First In His Class: A Biography Of Bill Clinton by Maraniss David
Author:Maraniss, David [Maraniss, David]
Language: eng
Format: azw3
Publisher: Simon & Schuster
Published: 2008-06-30T04:00:00+00:00
CHAPTER SIXTEEN
HOME AGAIN
CLINTON WENT OUT into the world as a favorite son, barely eighteen, and now, nine years later, a man of twenty-seven, he was back. He had survived the perilous journey through the sixties and come home with his mission accomplished. He had established his academic credentials at Georgetown, Oxford, and Yale. He had woven his way through the war years undamaged in body if not in soul. He had proved that he could compete with the brightest of his generation, and indeed had constructed a vast network of contemporaries who would stand by him for the rest of his career. He had discovered a wide world of women, including one who might help him get to where he wanted to go and who was, whether he always liked it or not, his match: bright, organized, ambitious, independent, sharp-tongued, unafraid of him and yet tolerant of his foibles. He had learned the ways of Capitol Hill and engaged in the rollicking and dirty business of electoral politics in Connecticut and Texas. He had visited the capitals of Europe and gazed upon Lenin’s Tomb and Shelley’s mausoleum and searched in the cold Welsh rain for the birthplace of Dylan Thomas. Now he was home in his green, green grassy place, his folk-tale Arkansas, here to begin Act Two: a political life.

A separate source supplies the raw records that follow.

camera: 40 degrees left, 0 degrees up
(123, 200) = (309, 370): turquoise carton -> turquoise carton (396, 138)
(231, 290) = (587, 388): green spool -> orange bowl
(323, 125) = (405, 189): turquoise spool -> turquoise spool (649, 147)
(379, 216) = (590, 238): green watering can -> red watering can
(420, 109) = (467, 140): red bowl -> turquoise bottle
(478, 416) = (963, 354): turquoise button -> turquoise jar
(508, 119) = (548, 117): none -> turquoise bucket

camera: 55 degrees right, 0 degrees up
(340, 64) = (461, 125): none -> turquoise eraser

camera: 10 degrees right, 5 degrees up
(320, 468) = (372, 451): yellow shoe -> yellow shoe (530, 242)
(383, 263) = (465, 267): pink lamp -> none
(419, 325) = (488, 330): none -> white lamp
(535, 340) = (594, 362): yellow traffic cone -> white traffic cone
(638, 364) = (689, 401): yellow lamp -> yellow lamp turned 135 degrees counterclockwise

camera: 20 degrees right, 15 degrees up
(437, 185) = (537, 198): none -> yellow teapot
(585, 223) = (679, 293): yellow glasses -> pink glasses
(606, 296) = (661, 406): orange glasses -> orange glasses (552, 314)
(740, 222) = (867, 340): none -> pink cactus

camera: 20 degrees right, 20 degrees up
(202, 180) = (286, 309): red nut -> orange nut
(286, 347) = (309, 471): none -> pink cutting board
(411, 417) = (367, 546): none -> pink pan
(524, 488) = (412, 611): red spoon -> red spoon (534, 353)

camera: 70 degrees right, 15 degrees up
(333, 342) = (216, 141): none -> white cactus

The story of his return to Arkansas opens with a stretch, a peculiar exaggeration, a myth—harmless perhaps, but peculiarly Clintonian and revealing. The way Clinton would tell the story for years afterward, his hiring as an assistant professor at the University of Arkansas School of Law in the fall of 1973 was “a pure accident.” The phrasing is reminiscent of his claim that his avoidance of the draft during the Vietnam War years was “a fluke”—which it most certainly was not, no more than his arrival at the law school in Fayetteville was an accident. In the tale as Clinton would tell it, he was driving home from Connecticut at the end of his Yale days and, acting on a tip from a friendly professor, stopped at a telephone booth along Interstate 40, placed a call to the Arkansas Law School dean, and talked his way into an interview and a job—simple as that, just a spur-of-the-moment bit of roadside serendipity. Wylie H. Davis, the law school dean at the time, would encounter the Clinton version of events years later and find it “amusingly inaccurate and somewhat melodramatic.” And he would ask: “Why degrade a Horatio Alger-type story with a self-inflicted nuisance like the facts?”—to which he could only answer himself that he felt compelled by “neurotic lawyers and history buffs” to set the record straight.
Clinton began aggressively pursuing a teaching position at Arkansas several months before he got his law degree at Yale. He recruited a political friend from Fayetteville, Steve Smith, to serve as his intermediary. Smith was a liberal young state legislator who had become friendly with Clinton during the McGovern campaign, when he was the only Arkansas delegate at Miami Beach to vote for McGovern on the first ballot.